To a degree, I can understand the question: the media are simply asking the question that your average person -- who may not have a clear understanding of AQ's structure -- will want the answer to. If they don't ask, people may want to know why. Others (e.g. politicians) shouldn't have this kind of out. By continually referring to Al-Qaeda, they contribute to the perception that there is some kind of regimented terrorist organization planning attacks around the world. And consciously or not, this is a definite political (partisan, in some ways) stance that motivates toward certain policy choices. To me, the fact that the media is still speaking in this way only supports the administration's outlook.

pleased to mitya (mitya), Friday, 23 June 2006 11:32 (nineteen years ago)

My point being, I guess, that the constant focus on Al-Qaeda leads a lot of people to believe that there is some defined group of people and plans that need to be tracked and stopped/captured.

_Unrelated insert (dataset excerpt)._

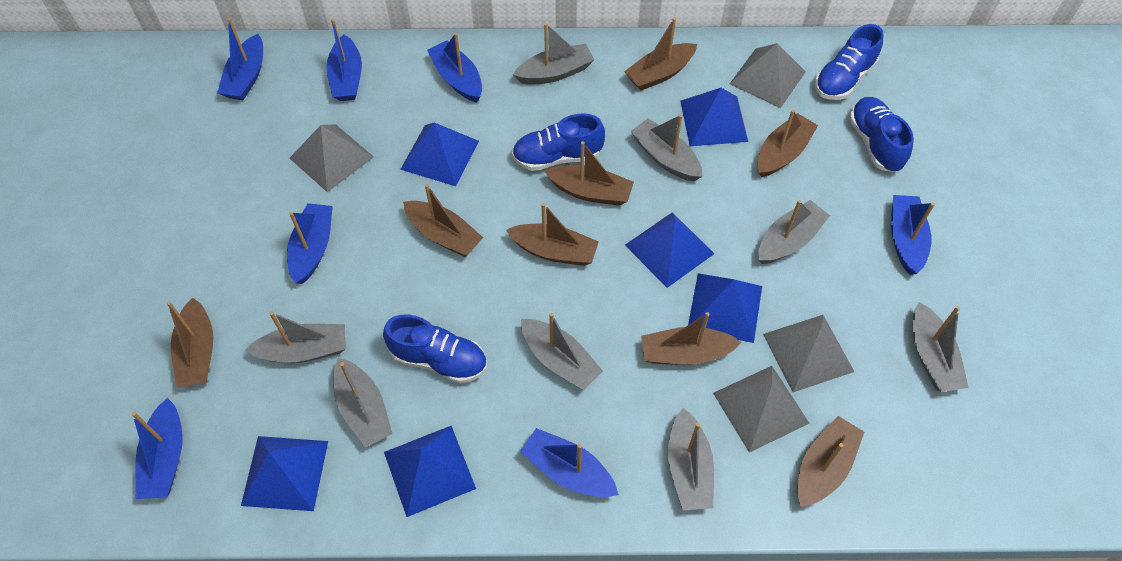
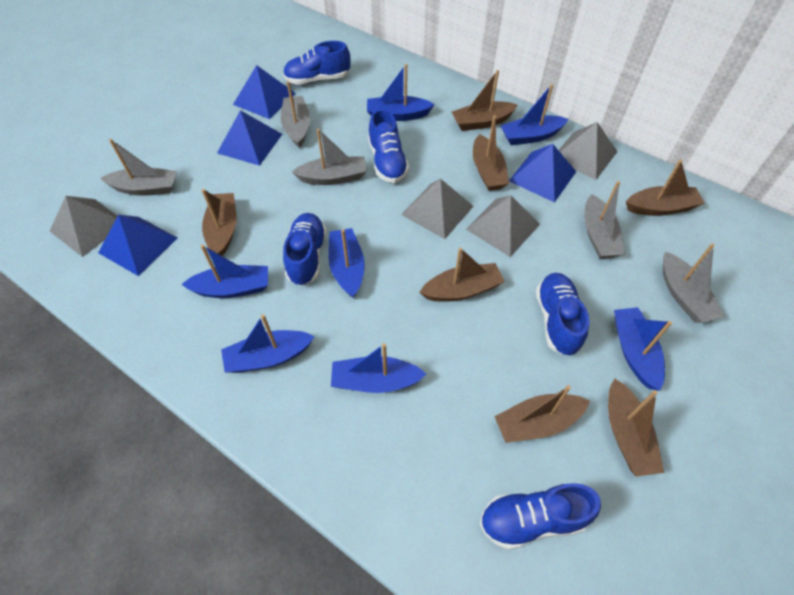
blue pyramid: 6 -> 4
blue shoe: 4 -> 5
brown boat: 8 -> 7
grey boat: 8 -> 5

But there are thousands of people around the world -- including inside the US, and with US citizenship -- who may hate the US, its government, or its society. The knowledge and means to engage in terrorism is out there now. The Al-Qaeda bogeyman is just a handy tool to strengthen the USG's powers, and justification to fear and/or attack other countries.

pleased to mitya (mitya), Friday, 23 June 2006 11:36 (nineteen years ago)

Why can you not accept the fact that Osama Bin Laden is actually Ernst Stavros Blofeld, Al-Qaeda is S.P.E.C.T.R.E. and that George W. Bush is James Bond as played by John Wayne?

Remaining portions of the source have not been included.